信用リスク管理は銀行業務の中核であり、予想信用損失(ECL)に関するIFRS第9号の新しい要求事項は、まさにその核心に触れるものです。この新しい連載コラムの第1回では、金融資産の減損に関するIFRS第9号の新しい要求事項の理解と適用について解説します。
ECLの決定においては、金融資産の当初認識後に信用リスクの著しい増大があったかどうか、が基本的な問題となります。下の図をご覧ください。質問に対する回答が減損に関する損失評価引当金の報告日現在の金額を決定し、「クリフ効果」が適用されるかどうか、すなわち当該金融資産を減損させるかどうかが分かります。
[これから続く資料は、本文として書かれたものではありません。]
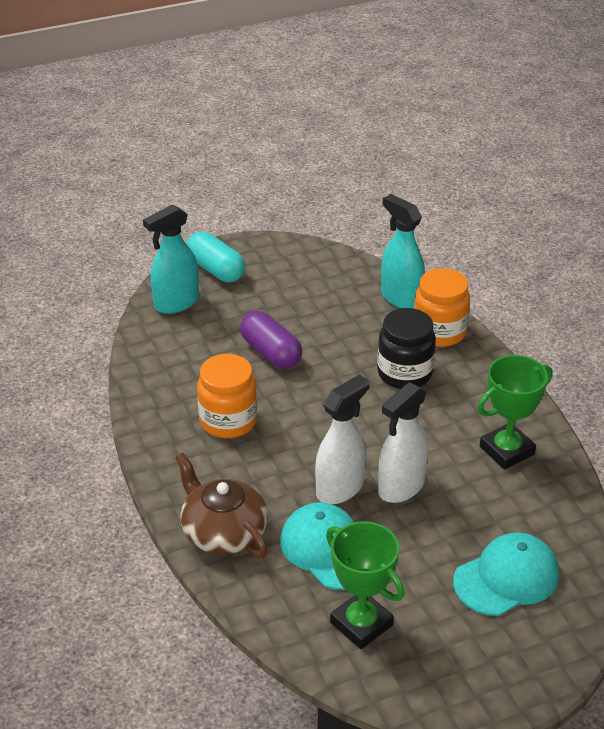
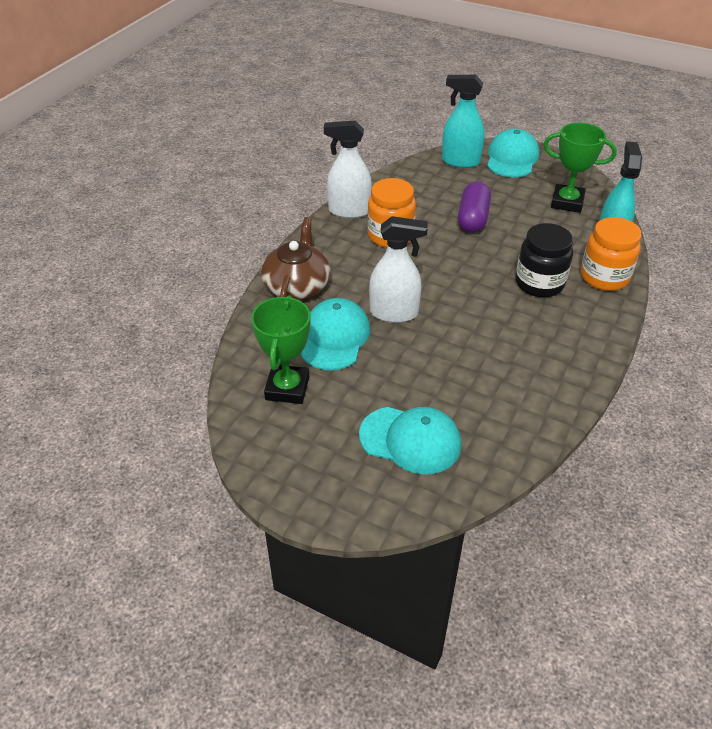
camera: 50 degrees right, 5 degrees up
(216, 269) = (512, 158): turquoise capsule -> turquoise cap
(401, 487) = (431, 340): white spray bottle -> white spray bottle (349, 211)
(506, 450) = (536, 373): green trophy -> green trophy (567, 202)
当初認識後に信用リスクの著しい増大がなければ資産は「ステージ1」に分類されます。そして、今後12か月間における債務不履行のリスクに関連する予想損失である、12か月のECLのみが認識されます。信用リスクの著しい増大があった場合には資産は「ステージ2」に分類され、全期間のECLが計上されます。全期間のECLとは、金融商品の存続期間全体にわたる債務不履行のリスクに関連する予想損失を見積ったものです。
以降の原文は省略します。